Reassessing the significance of the PAH c.158G > A (p.Arg53His) variant in patients with hyperphenylalaninemia

Abstract

Background: The accurate interpretation of sequence variation is critical for successful molecular diagnoses. It is also fundamental to the accurate diagnosis and treatment of phenylketonuria (PKU). This study aims to evaluate the significance of the c.158G > A (p.Arg53His) variant in the PAH gene, which was previously reported to be a pathogenic mutation that results in decreased phenylalanine hydroxylase enzyme activity in hyperphenylalaninemia (HPA) patients. Methods: Seven unrelated Korean patients with HPA genotyped with the c.158G > A variant were included in this study.
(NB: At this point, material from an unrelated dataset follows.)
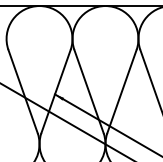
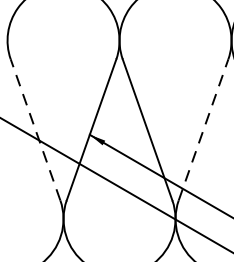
line: (22, 91) -> (34, 129), solid -> dashed
line: (122, 91) -> (204, 129), solid -> dashed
The variant c.158G > A was classified by the standards and guidelines for the interpretation of sequence variants by the American College of Medical Genetics and Genomics and the Association for Molecular Pathology. Results: By both directly collecting genetic data and comprehensively reviewing the existing literature, we found that this variant is more appropriately classified as "Likely benign" rather than pathogenic. The allele's frequency is 2.57% in the general Korean population, which was greater than expected for phenylketonuria. This variant was observed to be homozygous in healthy subjects and was also observed in cis with other pathogenic variants. It is common in East Asian populations (especially in Koreans) compared to Western populations. There is a possibility that it causes decreased enzyme activity without leading to the full pathology of phenylketonuria. Conclusions: This study expands our understanding of the consequences of variation in PAH and its relationship to HPA.